Well, I had then to fly in between them, to prevent a bloody fight, for they both drew deadly weapons. Finally, this ended the argument. My valorous captain made concessions, and all became pacified. From this out, Barker was my fast friend, and would have fought for me at any time; and my infidel, Captain Waters, became very friendly to me; and when we landed in the night at Louisville, he insisted that I should go home with him and partake of his very best hospitalities.

But, to return a little to my narrative, the whole company that witnessed the encounter with my infidel captain were interested in my favor. Our boat was old and crazy, and we made but little speed; consequently, we were detained on the river over Sunday. Early on Sabbath morning, the passengers formed themselves into a kind of committee of the whole, and appointed a special committee to wait on me, and invite me to preach to them that day on the boat. Lieutenant Barker was the committee. He came to me, and presented the request. I said,

"Lieutenant, I never traveled on a steamboat before, and it will be a very awkward affair for me to preach on the boat; and, besides, I don't know that the captain would like such an arrangement: and the passengers will drink, and perhaps gamble, and be disorderly; and every man on a steamboat is a free man, and will do pretty much as he pleases, and will not be reproved."

Said the lieutenant, "I have consulted the captain of the boat, and he is willing, and pledges himself to keep good order. And now, sir," said he, "we have annoyed you and your fellow-clergymen all the week, and I pledge you my word, all shall be orderly, and you shall enjoy your religious privileges on Sunday undisturbed, and you must preach to us. We need it, and the company will not be satisfied if you don't comply."

I gave my consent, and we fixed on the following times for three sermons: One immediately after the table was cleared off after breakfast, one after dinner, and one after supper. I led the way, taking the morning hour. The cabin was seated in good order, the deck passengers were invited down. We had a very orderly, well-behaved congregation. Brother Dew preached in the afternoon, and Brother Thompson at night, and I rarely ever spent a more orderly Sabbath anywhere within the walls of a church. From this out we had no more drunkenness, profane swearing, or card playing. What good was done, if any, the judgment day will alone declare. I cannot close this sketch and do justice to my feelings without saying a few things more.

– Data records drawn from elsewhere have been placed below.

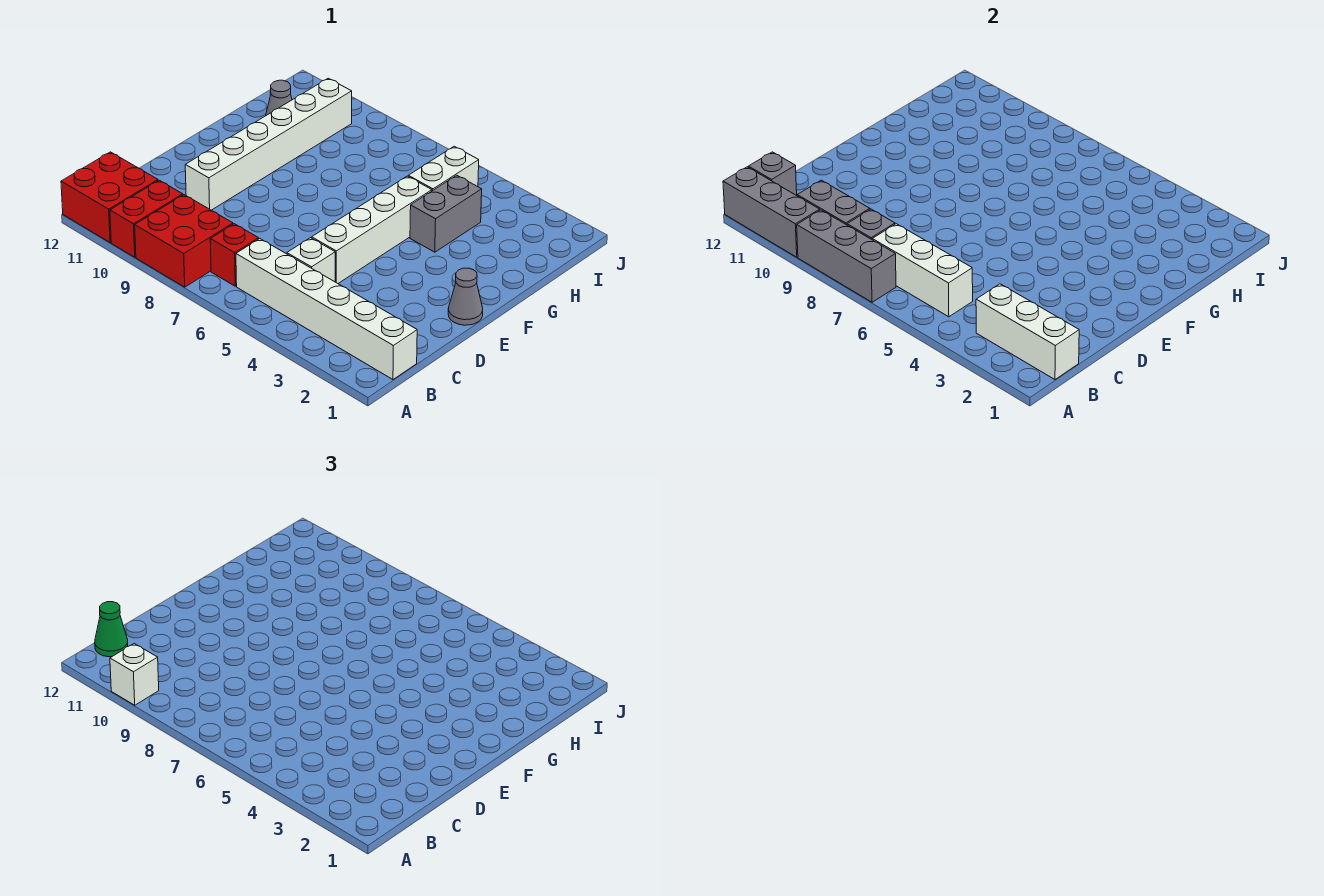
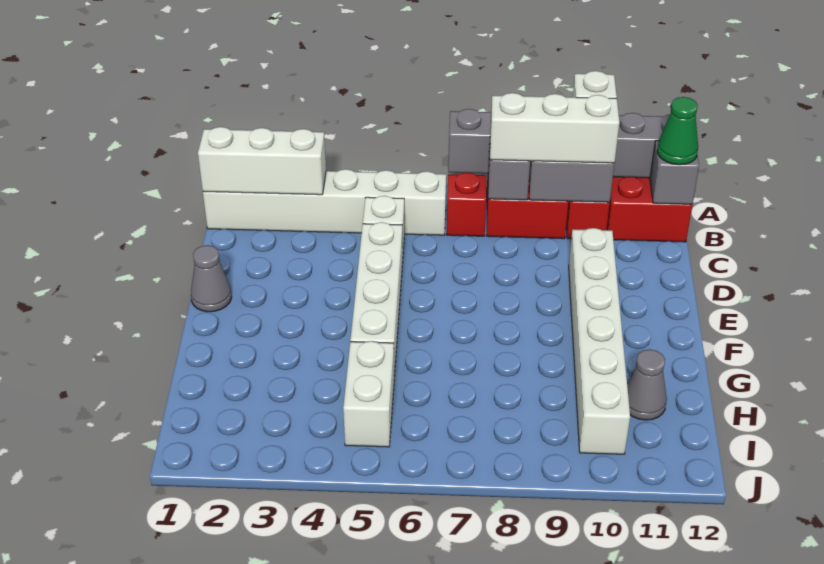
white brick B5:B7 level 2 -> white brick B8:B10 level 3
grey brick G4:H4 level 1 -> none

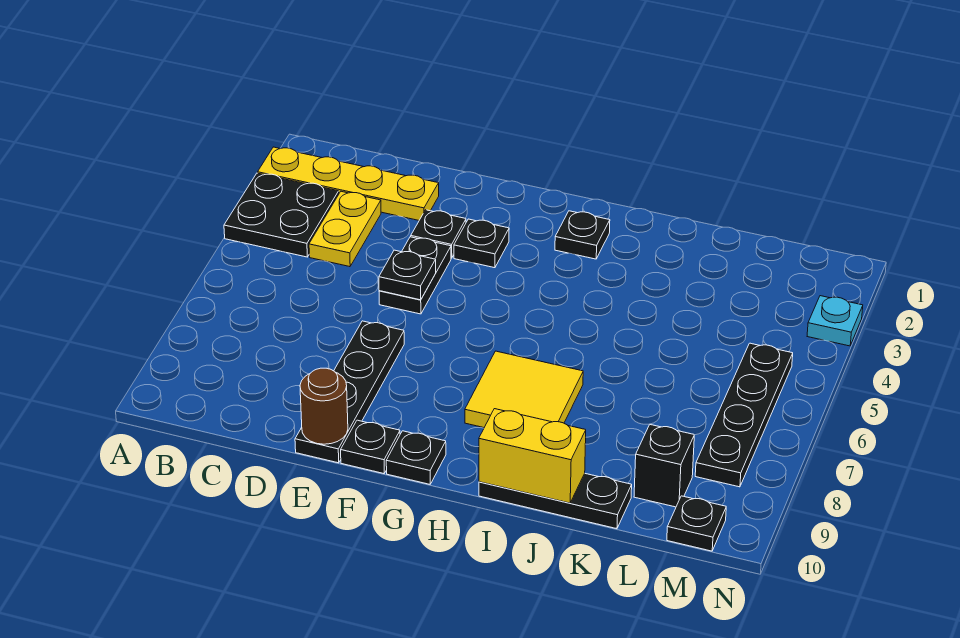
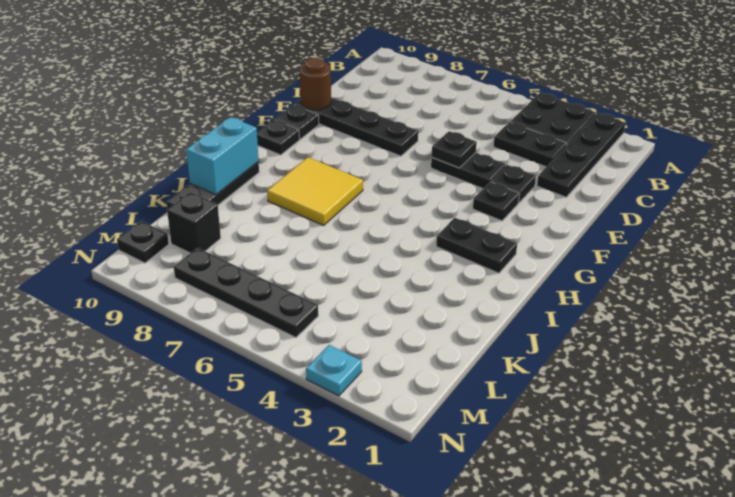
yellow plate A2:D2 level 1 -> black plate A2:D2 level 1
yellow plate C3:C4 level 1 -> black plate C3:C4 level 1
black plate H2 level 1 -> black plate H2:H3 level 1
yellow brick I10:J10 level 2 -> cyan brick I10:J10 level 2

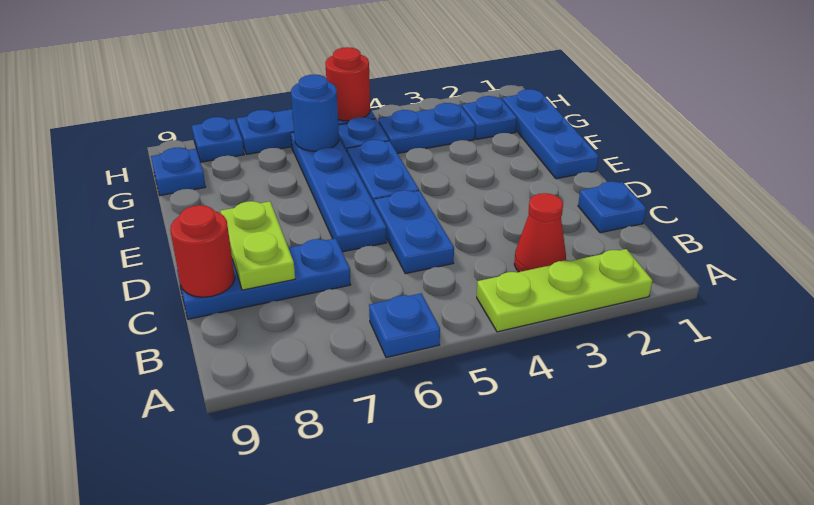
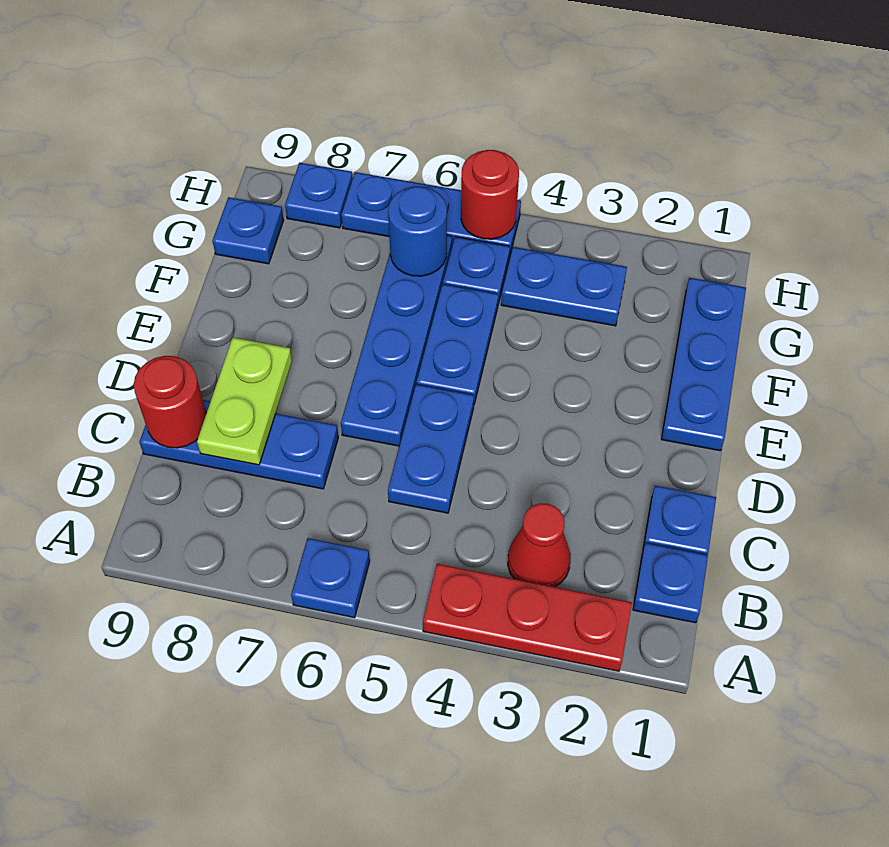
lime plate A2:A4 level 1 -> red plate A2:A4 level 1
blue plate G2 level 1 -> blue plate B1 level 1

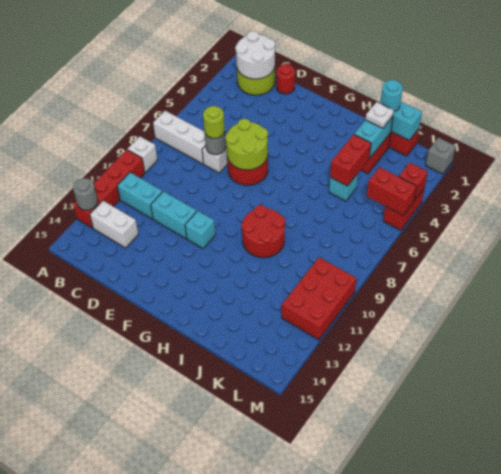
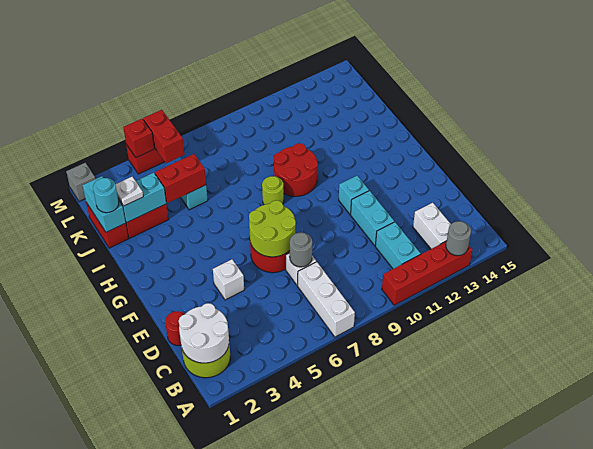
white brick A9 level 1 -> white brick E4 level 1
lime round brick D7 level 3 -> lime round brick H8 level 1
red brick L10:M12 level 1 -> none

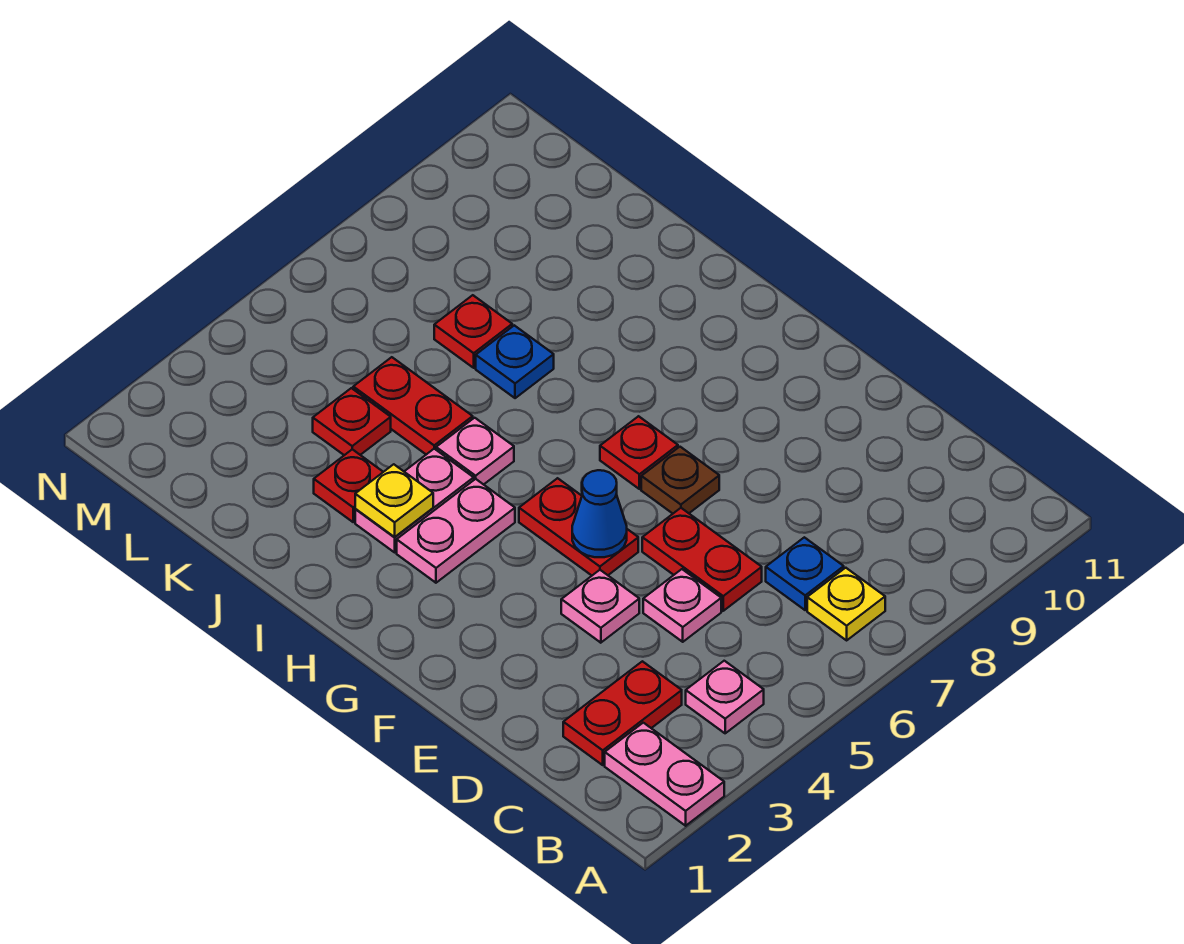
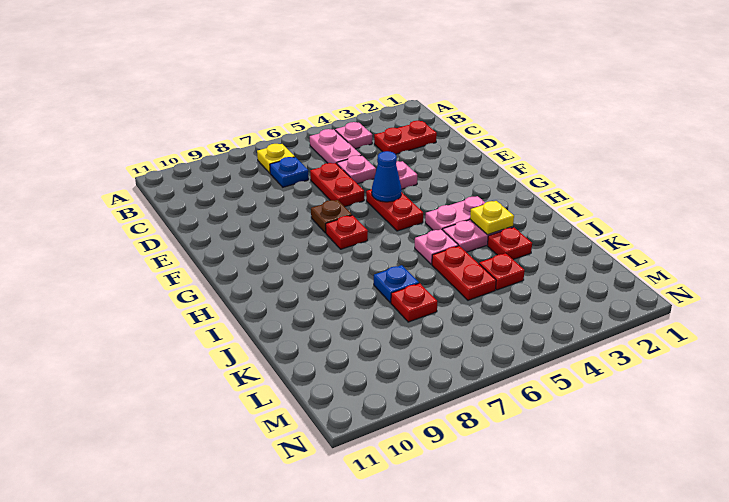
pink plate A2:B2 level 1 -> pink plate B5:C5 level 1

After the adjournment of the General Conference, on our return trip home, the river had fallen very much. We could not pass over the falls, and the canal was not finished around them. Of course we had to land and re-ship at the foot of the falls. The Maryland, a good steamboat, lay here waiting for passengers. When I entered this boat, almost the first man I met was Lieutenant Barker, who, when he recognized me, sprang forward and seized me by the hand, and said, "O, is this Mr. Cartwright?" and really seemed as glad to see me as if I had been his own brother. He had been on East, and was returning with his wife to some of the Western military posts.

"Now, sir," said he, "I told you I had a good little Christian woman for my wife. She is in the ladies' cabin. I have talked to her of you a thousand times. Come, you must go right in with me, and I will introduce her to you. I know she will be glad to see and form an acquaintance with you."

I went, and was introduced to this, as I believe, Christian lady. We had a number of preachers on board, returning delegates from the General Conference, and we had preaching almost every day and night from that to St. Louis, for we had almost entire command of the boat.